Several investigations into exactly what happened in Halappanavar’s case are underway, but one fact seems clear, according to pro-life observers: this tragic death wasn’t the result of medical personnel following Irish abortion laws, but of a failure to adhere to established medical protocol. Writing for the UK Catholic Herald, William Oddie argues:
This is a case which clearly needs looking at closely; on the face of it, a refusal to save Mrs Halappanavar’s life by inducing her unborn child, when it was clear that her death would in any case lead to the death of the child (this in fact happened in this case), does not seem to be consistent either with Catholic moral theology or, it is now being claimed, with Irish law or the guidelines which govern medical practice in such cases. …

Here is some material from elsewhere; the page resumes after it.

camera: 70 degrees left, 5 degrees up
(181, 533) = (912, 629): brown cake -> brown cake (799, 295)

The fact is, however, that this tragic death by no means justifies any change to Irish law — or medical practice, if it is properly carried out according to Irish Medical Council guidelines. Eilís Mulroy has a comment piece today, also in The Irish Independent, under the headline “Pro-choice side must not hijack this terrible event”, asking the obvious question: “Was Ms Halappanavar treated in line with existing obstetrical practice in Ireland? In this kind of situation the baby can be induced early (though is very unlikely to survive). The decision to induce labour early would be fully in compliance with the law and the current guidelines set out for doctors by the Irish Medical Council.

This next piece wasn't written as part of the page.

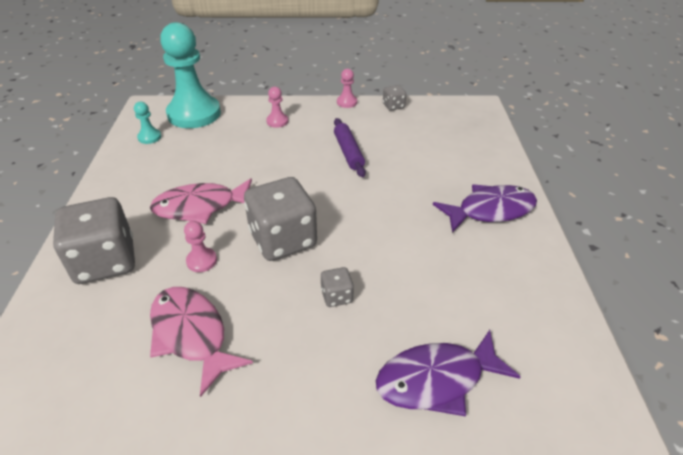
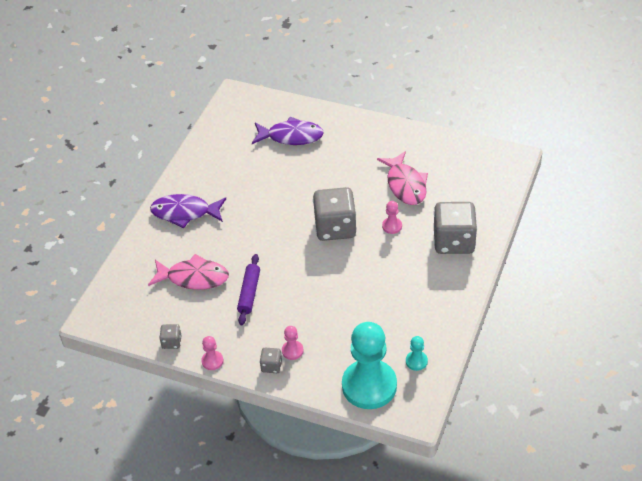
camera: 155 degrees left, 5 degrees up
(200, 207) = (384, 269): pink fish -> pink fish (194, 278)
(336, 296) = (318, 184): grey dice -> grey dice (271, 366)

“Those guidelines allow interventions to treat women where necessary, even if that treatment indirectly results in the death to the baby. If they aren’t being followed, laws about abortion won’t change that. The issue then becomes about medical protocols being followed in hospitals and not about the absence of legal abortion in Ireland.”
Ireland’s leading pro-life organization, the Pro-Life Campaign, also criticized those who are calling for a revision of Irish abortion laws in light of Halappanavar’s death:
It is deplorable that those who want to see abortion available here are exploiting Mrs Halappanavar’s tragic death when the Medical Council Guidelines are very clear that all necessary medical treatment must be given to women in pregnancy. Given this, we welcome the fact that a thorough investigation to establish what went wrong is taking place.
It is also vitally important to acknowledge at this time that Ireland, without induced abortion, is recognised by the UN and World Health Organisation as a world leader in protecting women in pregnancy and is safer than places like Britain and Holland where abortion is widely available.More to come, as the investigations into what exactly happened—and, undoubtedly, calls for legal action—continue.